All telephone systems are exposed to certain electrical hazards. When these hazards become actively operative as causes, harmful results ensue. The harmful results are of two kinds: those causing damage to property and those causing damage to persons. The damage to persons may be so serious as to result in death. Damage to property may destroy the usefulness of a piece of apparatus or of some portion of the wire plant. Or the property damage may initiate itself as a harm to apparatus or wiring and may result in greater and extending damage by starting a fire.

Electrical currents which endanger life and property may be furnished by natural or artificial causes. Natural electricity which does such damage usually displays itself as lightning. In rare cases, currents tending to flow over grounded lines because of extraordinary differences of potential between sections of the earth's surface have damaged apparatus in such lines, or only have been prevented from causing such damage by the operation of protective devices.

Telegraph and telephone systems have been threatened by natural electrical hazards since the beginning of the arts and by artificial electrical hazards since the development of electric light and power systems. At the present time, contrary to the general supposition, it is in the artificial, and not in the natural electrical hazards that the greater variety and degree of danger lies.

Of the ways in which artificial electricity may injure a telephone system, the entrance of current from an external electrical power system is a greater menace than an abnormal flow of current from a source belonging to the telephone system itself. Yet modern practice provides opportunities for a telephone system to inflict damage upon itself in that way. Telephone engineering designs need to provide means for protecting all parts of a system against damage, from external ("foreign") as well as internal ("domestic") hazards, and to cause this protection to be inclusive enough to protect persons against injury and property from damage by any form of overheating or electrolytic action.

A part of a telephone system for which there is even a remote possibility of contact with an external source of electrical power, whether natural or artificial, is said to be exposed to electrical hazard. The degree or character of possible contact or other interference often is referred to in relative terms of exposure. The same terms are used concerning inductive relations between circuits. The whole tendency of design, particularly of wire plants, is to arrange the circuits in such a way as to limit the exposure as greatly as possible, the intent being to produce a condition in which all parts of the system will be unexposed to hazards.

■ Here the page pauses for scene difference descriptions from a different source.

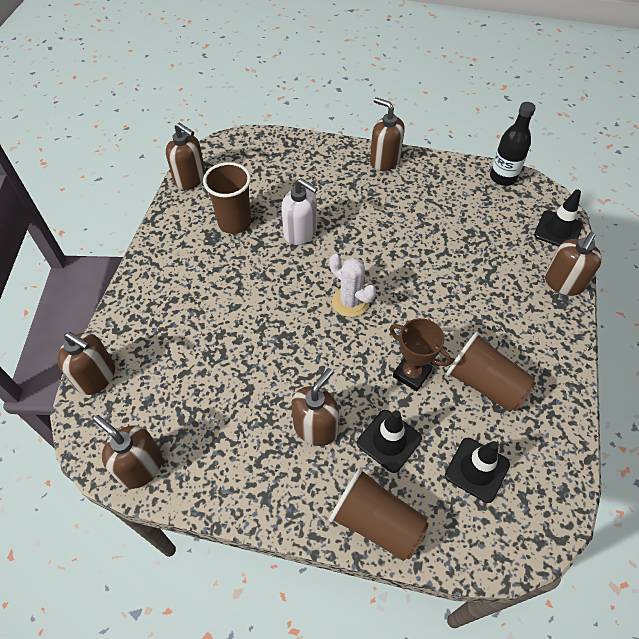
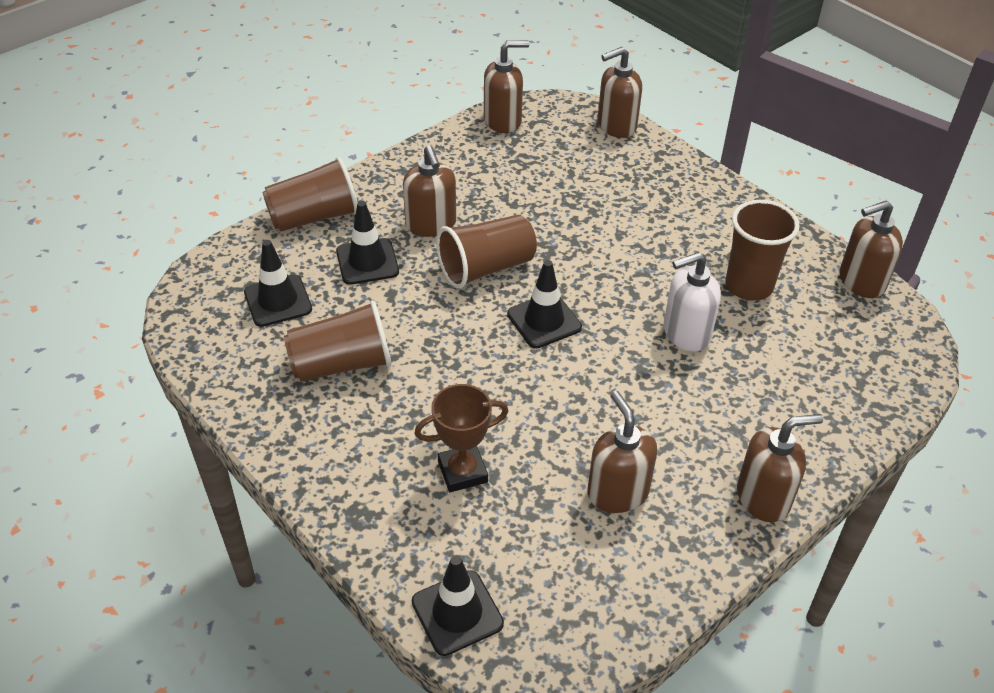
camera: 125 degrees right, 10 degrees down
(331, 361) = (486, 268): none -> brown cup
(350, 302) = (544, 321): white cactus -> black traffic cone
(411, 373) = (412, 316): brown trophy -> brown trophy (462, 472)
(503, 177) = (614, 629): black bottle -> none
(563, 283) = (376, 540): brown soap dispenser -> brown soap dispenser (617, 492)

Methods of design are not yet sufficiently advanced for any plant to be formed of circuits wholly unexposed, so that protective means are required to safeguard apparatus and circuits in case the hazard, however remote, becomes operative.

Lightning discharges between the clouds and earth frequently charge open wires to potentials sufficiently high to damage apparatus; and less frequently, to destroy the wires of the lines themselves. Lightning discharges between clouds frequently induce charges in lines sufficient to damage apparatus connected with the lines. Heavy rushes of current in lines, from lightning causes, occasionally induce damaging currents in adjacent lines not sufficiently exposed to the original cause to have been injured without this induction. The lightning hazard is least where the most lines are exposed. In a small city with all of the lines formed of exposed wires and all of them used as grounded circuits, a single lightning discharge may damage many switchboard signals and telephone ringers if there be but 100 or 200 lines, while the damage might have been nothing had there been 800 to 1,000 lines in the same area.